Rafi Hossain: Today, we talk to someone who requires no introduction as he is someone dear to all of us, Afzal Hossain. Afzal bhai, how are you?
Afzal Hossain: I am doing well, but it is difficult to be well with a pandemic as a backdrop. I feel people say they are doing well out of habit even if they are not, and I similarly have that habit. But, for me, if I am feeling good both physically and mentally, I consider myself doing great. But nowadays, even if I am feeling completely healthy physically, it is hard to stay mentally happy.
Rafi: I think people have become sort of neglectful to the seriousness of the pandemic. Afzal bhai, would you like to tell people about the severity of the pandemic and ask them to maintain precautions?
Afzal: The whole world has been affected, but the countries which maintained strict precautions against COVID-19 have managed to control the virus. But the countries where people didn't are still in great danger from the virus. The unaffected people assume everything is normal, but in reality, the situation is quite dire. This invisible virus has affected the whole world, and the threat is still very much prevalent. In addition to the pandemic problems, many Bangladeshi people, especially day earners, have difficulty managing expenses without working. They have to step out and work despite the ongoing crisis. I can understand them going to do their jobs despite the risks. However, many people refuse to wear masks as they think that they are being brave or have their logic for it. They need to think about other people and their safety. We have seen countries that produce oxygen tanks themselves suffer from a shortage of oxygen supply. We have seen how people who died cannot be given proper rites of burials at times. It reflects the severity of the spread of this virus. In Bangladesh, the situation is not as bad as in some other countries, so we should all ensure that we don't reach that point.

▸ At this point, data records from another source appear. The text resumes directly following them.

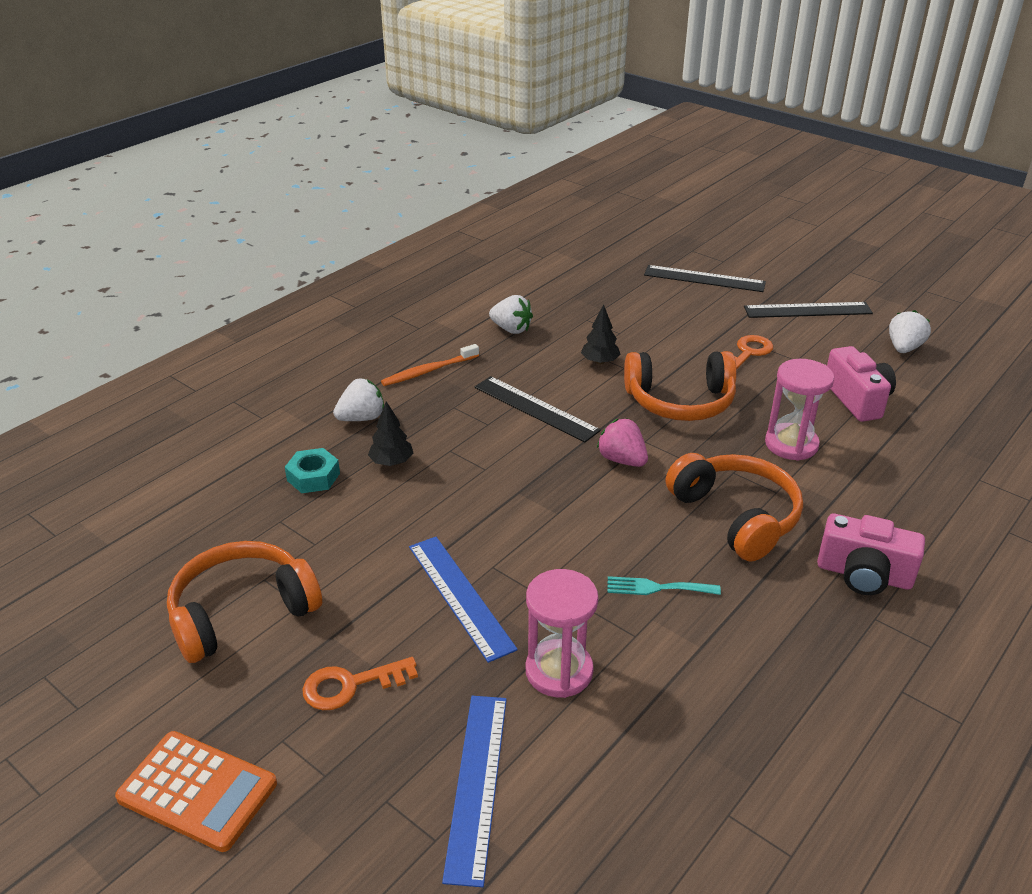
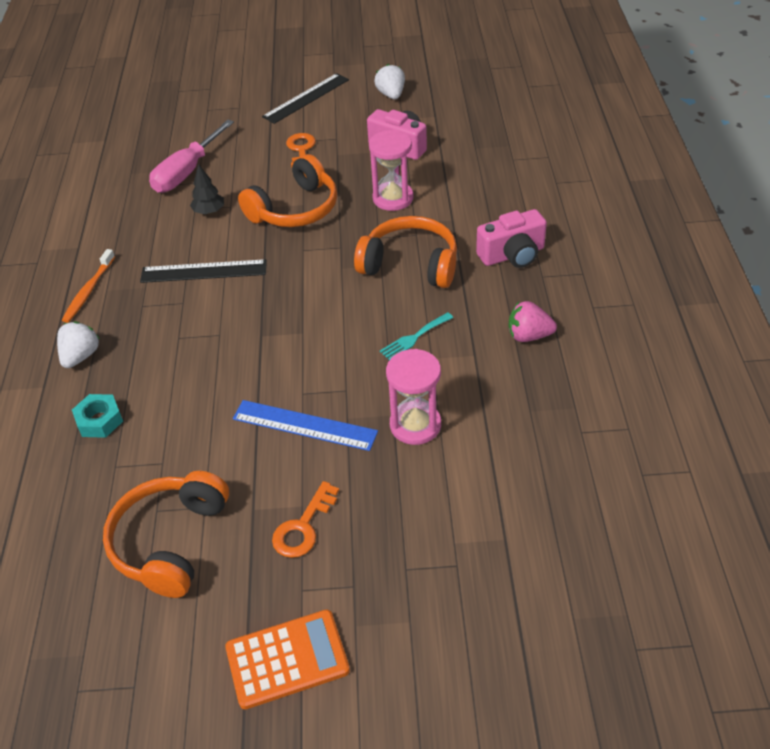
camera: 40 degrees left, 10 degrees up
(391, 462) = (146, 372): black tree -> none
(477, 784) = (444, 519): blue ruler -> none
(511, 329) = (114, 223): white strawberry -> none
(620, 319) = (187, 172): none -> pink screwdriver
(622, 460) = (303, 271): pink strawberry -> pink strawberry (528, 336)
(704, 279) = (212, 109): black ruler -> none

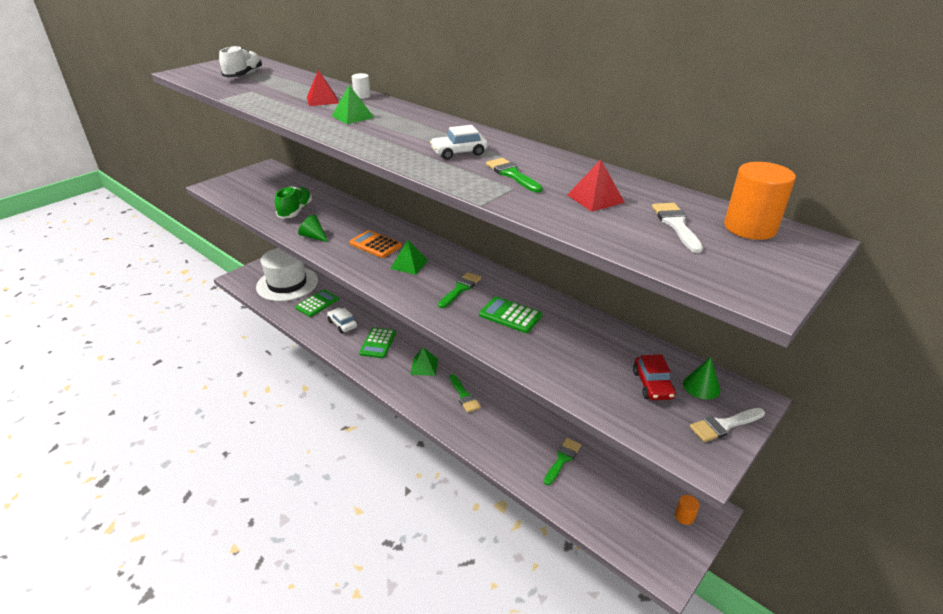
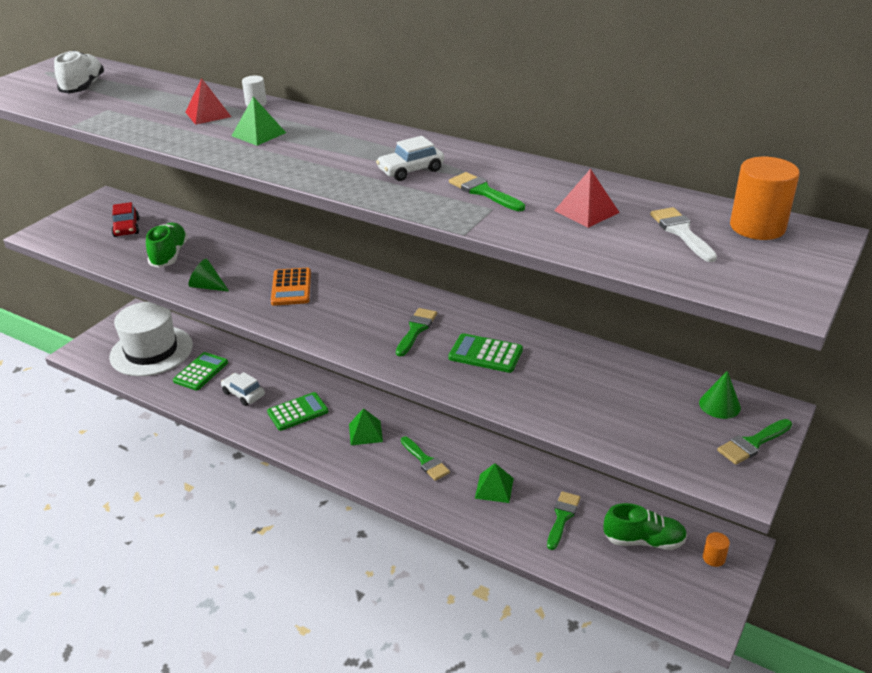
camera: 10 degrees left, 0 degrees up
(375, 245) = (291, 287): orange calculator -> orange calculator turned 120 degrees counterclockwise
(378, 343) = (297, 412): green calculator -> green calculator turned 120 degrees counterclockwise
(409, 264) = (343, 307): green pyramid -> green pyramid (494, 488)
(626, 491) = (643, 540): none -> green shoe
(652, 385) = (667, 411): red car -> red car (126, 228)
(724, 425) = (753, 443): white brush -> green brush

Rafi: Afzal bhai, I am sure you are delighted about Abdullah Mohammad Saad's film going to the Cannes Film Festival. I think a Bangladeshi filmmaker going to such a renowned film festival is a big moment for the Bangladeshi film industry. What do you think?
Afzal: It is a big step for Bangladesh. Alongside Saad, the name Bangladesh will be uttered and brought forward in the international media scene. We all should be very proud of this. Besides, we have many talented individuals in the film industry, be it behind the camera, writing, directing or even acting, and they need support to grow. Unfortunately, they do not receive it quite often and making a name becomes difficult for them. When we look at the viewership and future of films, it seems dire as people do not go out for movies much nowadays. There is a lack in the number of movie theatres, and it will harm the growth of the film industry in the years to come. Movies are a big part of our culture, and we need to do our best in preserving them for the years to come.
Rafi: You have explored many different forms of self-expression ranging from acting, writing to even painting. What do you feel most comfortable doing?
Afzal: This is something I have talked about many times, and I think that even though I may have changed since the last time I answered this, some basic things remain the same. I asked myself what I wanted to do the most, and I realized that I enjoyed doing quite a range of activities. I feel lucky that I can explore my skills to paint, write and even act.
Rafi: After leaving the theatre behind, did it feel different?
Afzal: I stopped acting in theatre because I had no other option but to step away from it. I was in theatre mainly because of my passion for it, so it was hard for me to leave it behind. After leaving, whenever I would see any good plays happening in the theatre, I would become a bit sad and yearn to get back onstage. But, just because of earning better, I had to leave. I always planned on coming back to the theatre. I am very happy about this, as I am going to do something which I have not been able to do for a long time. We had a lot of time to prepare as we were stuck home, and we did our rehearsals, each from our own houses. Now all that is left is for us to be able to do these rehearsals in person.
Rafi: In the past, we had many theatre enthusiasts, but nowadays, the number has declined. How do you think we can go back to the times where people would go to theatres and fix this crisis that is going on?
Afzal: Rafi, the culture has changed a lot since then. That has also changed the viewpoints of many people. Even though many people don't go, those who are actively involved do go to the theatre. The ones contributing to theatre dramas do not expect anything in return. They do it simply for their passion for theatre. They are not concerned about earning a lot from the theatre. Now those who don't go to watch theatre may feel no interest or curiosity about it. We needed to do more to preserve an essential part of our culture. We are used to seeing commercial things which are more in the limelight compared to theatre. I cannot provide solutions to this crisis, as I don't think I am qualified to say it. But I think what I said could help raise some awareness about it.
Rafi: Do you have any final message for the readers?
Afzal: I hope all of you will stay healthy and well. I also want to ask everyone to stay on the side of good, always.